„Ändern“ kann jeder – jetzt wird „nachgebessert“

Das kommt Ihnen sicher bekannt vor: „Jetzt mit verbesserter Rezeptur“„Neu und noch besser“ oder „Besser als je zuvor“. Solche Sprüche stammen aus der Werbung und regelmäßig werden diese Aussagen widerlegt. Zum Beispiel durch foodwatch. Die Organisation stellte fest, dass die „verbesserte Rezeptur“ tatsächlich eine verschlechterte Rezeptur war.

In der Politik und in der Nachrichtensprache gibt es dieses Phänomen auch. Dort heißt es „Nachbesserungen“ – unter anderem zu bewundern in der Berichterstattung über das Urteil des Bundesverfassungsgerichts zur so genannten Anti-Terror-Datei. Die Richter hatten im Kern die Gesetze als verfassungskonform erachtet, aber in einigen gesetzlichen Regelungen auch verfassungswidrige Punkte bemängelt. Und nun? Es wird „nachgebessert“.
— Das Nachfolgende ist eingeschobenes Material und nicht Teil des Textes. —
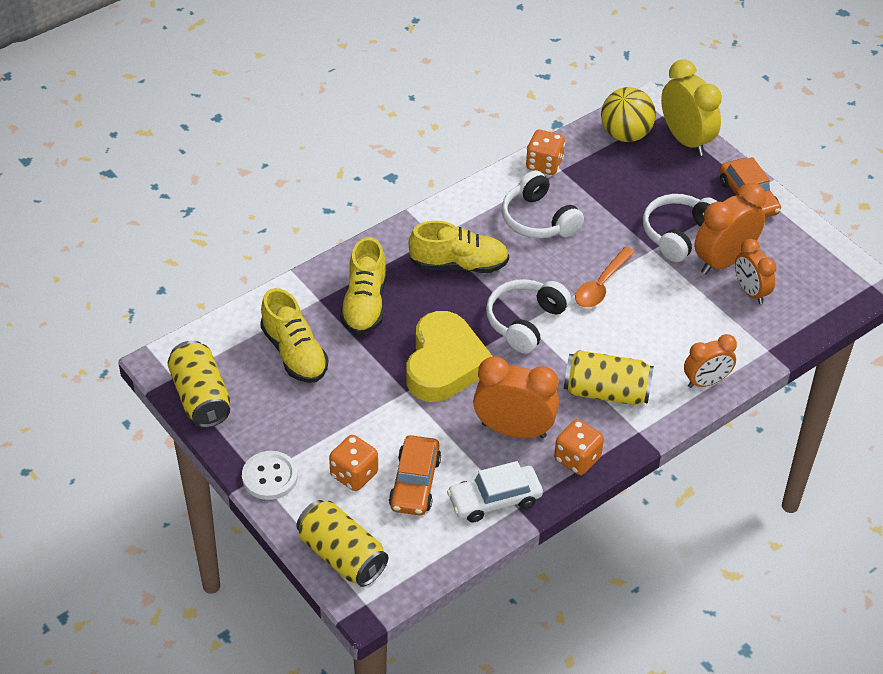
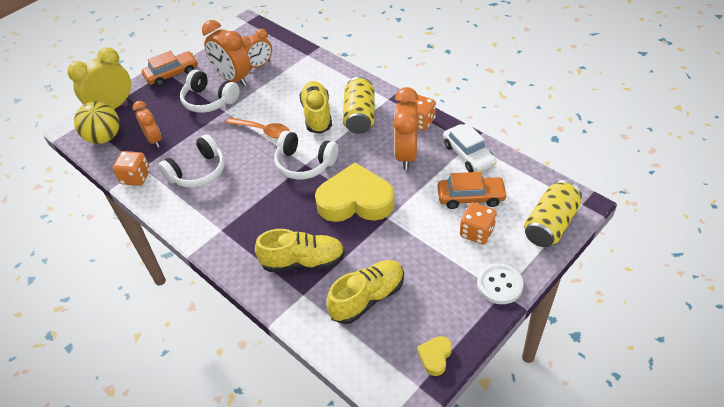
camera: 95 degrees left, 0 degrees up
(201, 397) = (435, 357): yellow can -> yellow heart
(459, 264) = (251, 210): yellow shoe -> yellow shoe (317, 115)
(706, 382) = (339, 76): orange clock -> orange clock (154, 140)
So steht es jedenfalls auf BILD-ONLINE:

Das Gericht gab der Politik bis Ende 2014 Zeit, um die beanstandeten Regelungen nachzubessern.

Und auf ZEIT-ONLINE:

Teile verstoßen gegen das Grundgesetz und müssen nachgebessert werden.

Bei n-tv ist es sogar die Datei selbst, die „nachgebessert“ werden muss – und nicht etwa die Gesetze, über die das Gericht zu befinden hatte:

Antiterrordatei braucht Nachbesserungen

Nur drei Beispiele von vielen.

Die „Nachbesserung“ ist ein verlockender Begriff. Er suggeriert Verbesserung. Obwohl es tatsächlich um Änderung geht. Denn ein geändertes Gesetz muss nicht unbedingt auch ein besseres Gesetz sein. Aber mit „nachbessern“ lässt sich das viel galanter verkaufen. Deshalb ist es kein Zufall, dass Politiker und andere Interessensvertreter lieber „nachbessern“ als ändern, vor allem wenn es um die eigene Sache geht.

Was sagt der Duden dazu?

Bedeutung: ausbessern; aufarbeiten; erneuern; in Ordnung bringen; instand setzen; reparieren; stopfen; überholen; wiederherstellen; zurechtflicken; (schweizerisch) instand stellen; (bildungssprachlich) restaurieren; (umgangssprachlich) aufmöbeln; [aus]flicken; in [die] Kur nehmen; wieder ganz machen; (besonders süddeutsch, österreichisch, schweizerisch) richten; (besonders Fotografie und Druckwesen) retuschieren; (Kindersprache, familiär) heil machen

Wortart: schwaches Verb

Der Begriff ist nicht neu im Nachrichtengeschäft. Er schwappt gern über Zitate in die Meldungen – und macht sich dann in der Redaktion selbstständig. Politiker, Verbände und andere interessierte Seiten nutzen – durchaus gezielt – diese verbale Nebelkerze. Vor allem im Wahlkampf werden oft „Nachbesserungen“ versprochen, auch wenn die sich später als Verschlechterungen entpuppen. Achten Sie doch mal darauf in den Debatten – z.B. über die Rente, Hartz IV und Steuergesetze. Und dann ersetzen Sie mal in Gedanken jede „Nachbesserung“ mit „Änderung„. Das klingt dann gleich ganz anders – und ehrlicher. Und so gehört es dann auch in das Nachrichtenmanuskript.

(Bild: Udo Stiehl)

Über udostiehl

Redakteur und Sprecher

2 Kommentare zu “„Ändern“ kann jeder – jetzt wird „nachgebessert“

  1. udostiehl sagt:

    Das ist ein interessanter Hinweis, den ich gerne aufnehme. Vielen Dank.

  2. Uwe Winkler sagt:

    Sehr schöne Sammlung! Allerdings fehlt noch der meiner Beobachtung nach häufigste Fehler im Nachrichtendeutsch: der Umgang mit Haftstrafenurteilen nach dem Motto „Der Täter muss für 5 Jahre ins Gefängnis.“ Muss er eben nicht automatisch, da das deutsche Strafrecht die vorzeitige Haftentlassung kennt… Dennoch ist dieser Satz einfach nicht totzukriegen.